The human body, the liver, performs many tasks, such as processing food into energy, removing harmful substances from the blood, and reserving iron and vitamins for future use. Importantly, the liver breaks down alcohol molecules and removes them from the body. Excess alcohol can damage or destroy liver cells if the person drinks more than the liver can process (30 grams or more per day).1
Alcoholic liver disease (ALD) represents a broad spectrum of disorders, ranging from simple fatty liver to more severe forms of liver injury, including alcoholic hepatitis, cirrhosis, fibrosis, and superimposed hepatocellular carcinoma. Interestingly, while more than 90% of heavy drinkers develop fatty liver, only 35% of this population develops more severe forms of ALD. Unfortunately, among those who develop ALD, symptoms often present only after severe, life-threatening liver disease has developed.1
There are three main types of alcohol-related liver disease: alcoholic fatty liver disease, alcoholic hepatitis, and alcoholic cirrhosis. The last is the most serious form of the liver diseases. Many heavy drinkers will progress from fatty liver disease to alcoholic hepatitis to alcoholic cirrhosis over time. However, some heavy drinkers may develop cirrhosis without first acquiring alcoholic hepatitis. Since susceptibility to the toxic effects of alcohol may vary by many factors including age, gender, genetics, and coexistent medical conditions, individuals should discuss alcohol use with their physician.2
Complications from alcohol-related liver disease usually occur after years of heavy drinking, and overconsumption of alcohol is the major cause of liver disease in Western countries. Although steatosis (fatty liver) will develop in any individual who consumes a large quantity of alcoholic beverages over a long period of time, this process is transient and reversible.2
In this article, we briefly review signs and symptoms, pathophysiology, diagnosis, and treatment of this serious medical problem.
SIGNS AND SYMPTOMS
The signs and symptoms of ALD differ depending on the stage of liver damage and the severity of the disease.3
Alcoholic Fatty Liver Disease (Steatosis)
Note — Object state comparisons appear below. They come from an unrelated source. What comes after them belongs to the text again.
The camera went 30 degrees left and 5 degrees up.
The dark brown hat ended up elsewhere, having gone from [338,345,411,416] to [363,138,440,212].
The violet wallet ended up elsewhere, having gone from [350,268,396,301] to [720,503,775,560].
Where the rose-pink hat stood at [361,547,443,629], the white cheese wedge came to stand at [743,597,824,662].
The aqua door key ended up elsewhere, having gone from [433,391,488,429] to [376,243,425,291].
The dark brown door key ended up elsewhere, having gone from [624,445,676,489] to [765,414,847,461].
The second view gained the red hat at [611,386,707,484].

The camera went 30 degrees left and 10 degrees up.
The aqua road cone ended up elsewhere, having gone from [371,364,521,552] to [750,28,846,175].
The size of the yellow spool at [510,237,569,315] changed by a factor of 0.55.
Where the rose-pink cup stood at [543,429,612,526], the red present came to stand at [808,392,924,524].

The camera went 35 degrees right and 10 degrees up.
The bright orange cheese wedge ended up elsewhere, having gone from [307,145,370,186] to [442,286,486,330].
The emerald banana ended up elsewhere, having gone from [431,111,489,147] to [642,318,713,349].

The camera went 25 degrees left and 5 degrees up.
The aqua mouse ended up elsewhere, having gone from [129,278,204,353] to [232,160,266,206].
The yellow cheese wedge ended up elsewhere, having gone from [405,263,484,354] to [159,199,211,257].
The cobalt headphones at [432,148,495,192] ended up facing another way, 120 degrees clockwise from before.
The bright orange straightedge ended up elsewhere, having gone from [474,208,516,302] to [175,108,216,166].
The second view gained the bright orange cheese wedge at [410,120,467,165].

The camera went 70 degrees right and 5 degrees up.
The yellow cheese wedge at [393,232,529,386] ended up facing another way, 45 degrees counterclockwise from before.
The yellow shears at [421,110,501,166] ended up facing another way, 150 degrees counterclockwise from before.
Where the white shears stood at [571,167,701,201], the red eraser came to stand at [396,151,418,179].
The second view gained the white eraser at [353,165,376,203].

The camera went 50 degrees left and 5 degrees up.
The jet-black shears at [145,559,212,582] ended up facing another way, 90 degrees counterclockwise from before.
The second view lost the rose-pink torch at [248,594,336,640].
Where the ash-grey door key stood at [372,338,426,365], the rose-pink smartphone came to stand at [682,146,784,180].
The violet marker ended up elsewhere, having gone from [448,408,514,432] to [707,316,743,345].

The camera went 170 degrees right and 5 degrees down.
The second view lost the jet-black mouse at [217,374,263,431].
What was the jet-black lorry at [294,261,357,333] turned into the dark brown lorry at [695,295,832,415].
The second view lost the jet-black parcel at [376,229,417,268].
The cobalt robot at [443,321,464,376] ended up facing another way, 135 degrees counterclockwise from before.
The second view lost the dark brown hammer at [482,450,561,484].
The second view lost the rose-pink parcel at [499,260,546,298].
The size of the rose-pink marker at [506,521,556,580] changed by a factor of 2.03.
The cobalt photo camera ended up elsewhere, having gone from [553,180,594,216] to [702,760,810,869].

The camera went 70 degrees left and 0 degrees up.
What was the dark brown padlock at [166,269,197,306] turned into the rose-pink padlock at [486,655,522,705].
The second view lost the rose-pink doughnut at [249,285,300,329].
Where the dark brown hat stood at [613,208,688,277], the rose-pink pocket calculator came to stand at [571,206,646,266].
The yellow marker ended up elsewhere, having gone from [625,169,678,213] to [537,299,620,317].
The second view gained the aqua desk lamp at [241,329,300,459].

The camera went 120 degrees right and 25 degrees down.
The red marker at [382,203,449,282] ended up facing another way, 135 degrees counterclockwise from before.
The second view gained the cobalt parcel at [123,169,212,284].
People with alcoholic fatty liver disease are typically asymptomatic. ALD is a major cause of chronic liver disease worldwide. Alcoholic-related liver deaths account for up to 48% of cirrhosis-associated deaths in the United States. Research on ALD has been rapidly growing since it was reported that alcohol is a true hepatotoxin that causes hepatocellular damage.3
Alcoholic fatty liver disease results from the deposit of fat (mainly triglycerides, phospholipids, and cholesterol esters) in liver cells, and it is the earliest stage of ALD. There are usually no symptoms. If symptoms do occur, they may include fatigue, weakness, and discomfort in the upper-right abdomen. Liver enzymes may be elevated, but tests of liver function are often normal. Many heavy drinkers have fatty liver disease. Alcoholic fatty liver disease may be reversible with abstinence from alcohol.3
Alcoholic hepatitis (AH) is a syndrome characterized by inflammation of the liver due to hepatocellular injury and is characterized by fat deposition in liver cells, inflammation, and mild scarring of the liver. AH develops in patients with steatosis and is usually associated with progressive fibrosis. Symptoms may include loss of appetite, nausea, vomiting, abdominal pain, fever, and jaundice. Liver enzymes are typically elevated, and tests of liver function may be abnormal. Up to 35% of heavy drinkers develop alcoholic hepatitis, and of these 55% already have cirrhosis.3
AH can be mild or severe. Mild AH may be reversed with abstinence. Severe AH may occur suddenly and lead to serious complications, including liver failure and death.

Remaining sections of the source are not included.